Court Opinion

ID: 9691477
Source: CourtListenerOpinion
Date Created: 2023-08-24 20:35:13.979789+00
Date Added: 2024-06-11T18:19:21.253445
License: Public Domain

GRAVES, Justice
Dissenting.
Respectfully, I dissent because this was a reasonable roadblock for a legitimate public interest, highway safety.
The Court of Appeals panel erred by impermissibly invading the fact-finding province of the circuit court and by construing too narrowly City of Indianapolis v. Edmond, 531 U.S. 32,121 S.Ct. 447, 148 L.Ed.2d 333 (2000), wherein the United States Supreme Court held that the Fourth Amendment had been violated because the city therein had conceded the primary purpose of the indianapolis checkpoints was narcotics detection. However, the Court expressly declined to address the constitutionality of multi-purpose roadblocks in the 6-3 decision. “[W]e need not decide whether the State may establish a checkpoint program with the primary purpose of checking licenses or driver sobriety and a secondary purpose of interdicting narcotics.” Id. at 47, 121 S.Ct. at 457, n. 2.
*572By comparison to the narcotics checkpoints considered in Edmond, supra, this case concerns a “routine roadblock ... safety check” established by the Butler County Sheriffs office at the intersection of KY 70 and KY 1117/369. As was the custom of that office, the “roadblock/safety check” was operated so as to stop all traffic traveling in both directions beginning at mid-afternoon on September 5, 1999, for the purpose of “checking for proper vehicle registration, DUI, drugs, and other violations.” Officers on the scene were accompanied by a “K-9” unit for the stated purposes of providing protection, drug detection, as needed, as well as any necessary tracking of persons attempting flight on foot. Signage warned approaching drivers of a “DUI-DRUG CHECK AHEAD.”
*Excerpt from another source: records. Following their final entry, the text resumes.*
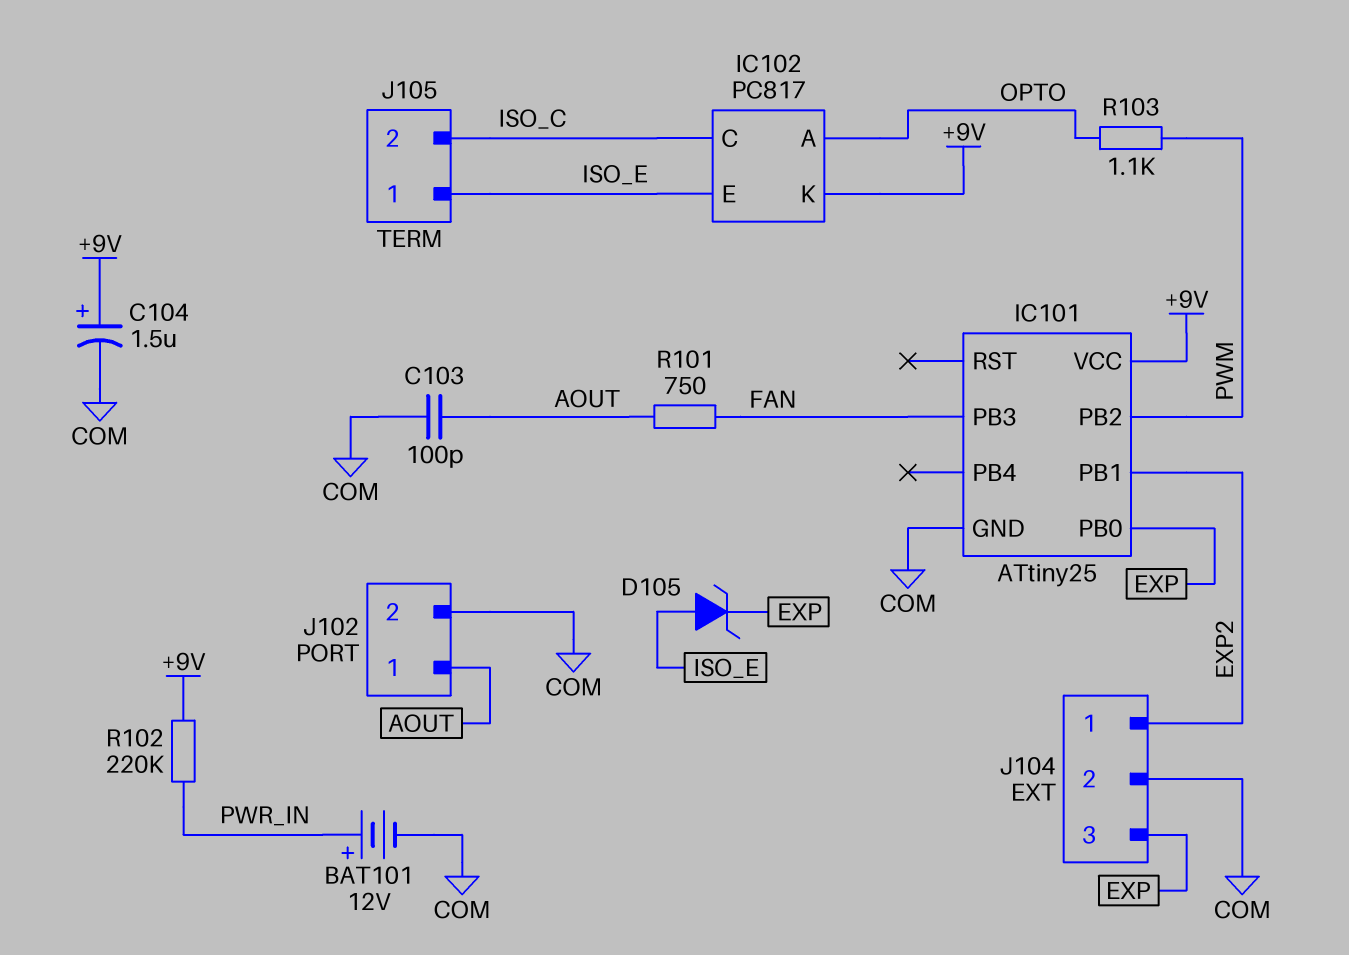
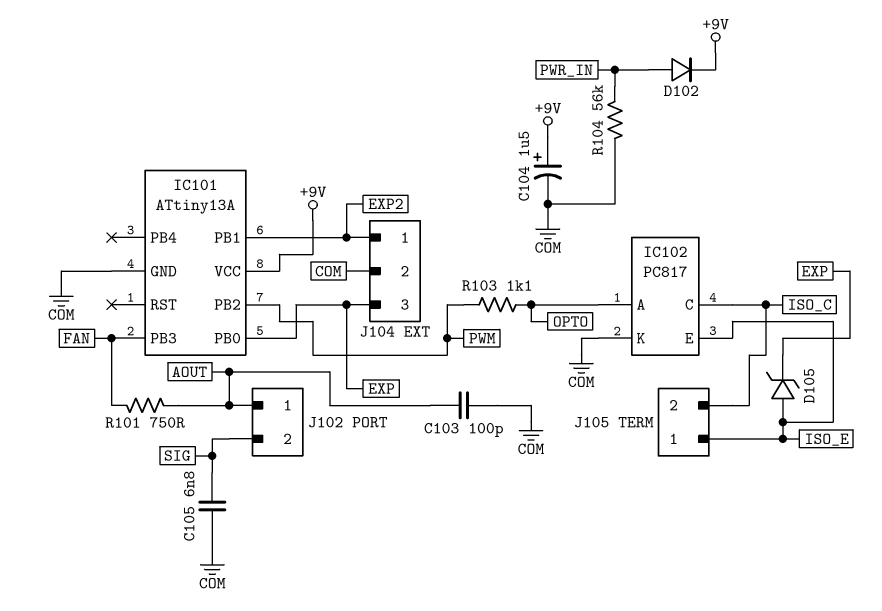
BAT101: 12V (plus PWR_IN, minus COM) -> none
C105: none -> 6.8nF (COM, SIG)
D102: none -> diode (A PWR_IN, K +9V)
IC101: ATtiny25 -> ATtiny13A
IC102 pin K: +9V -> COM
J102 pin 2: COM -> SIG
R102: 220k (+9V, PWR_IN) -> none
R104: none -> 56k (COM, PWR_IN)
The Court of Appeals panel further erred in embracing the logic enunciated by the 2-1 majority in United States v. Huguenin, 154 F.3d 547 (6th Cir.1998), disparaging “mixed-motive checkpoints.” A-though Buchanon points out that this Court is bound by the Sixth Circuit, this case presents different circumstances from the roadblock ruse repeatedly referred to by the Sixth Circuit majority as a “trap” engendering “fear and surprise.” Id. at 561.
Because it is permissible to establish a valid sobriety check point that has a secondary or collateral purpose of drug interdiction, I would reverse the Court of Appeals and reinstate the judgment of the Butler Circuit Court.
KELLER, and WINTERSHEIMER, JJ., join this dissenting opinion.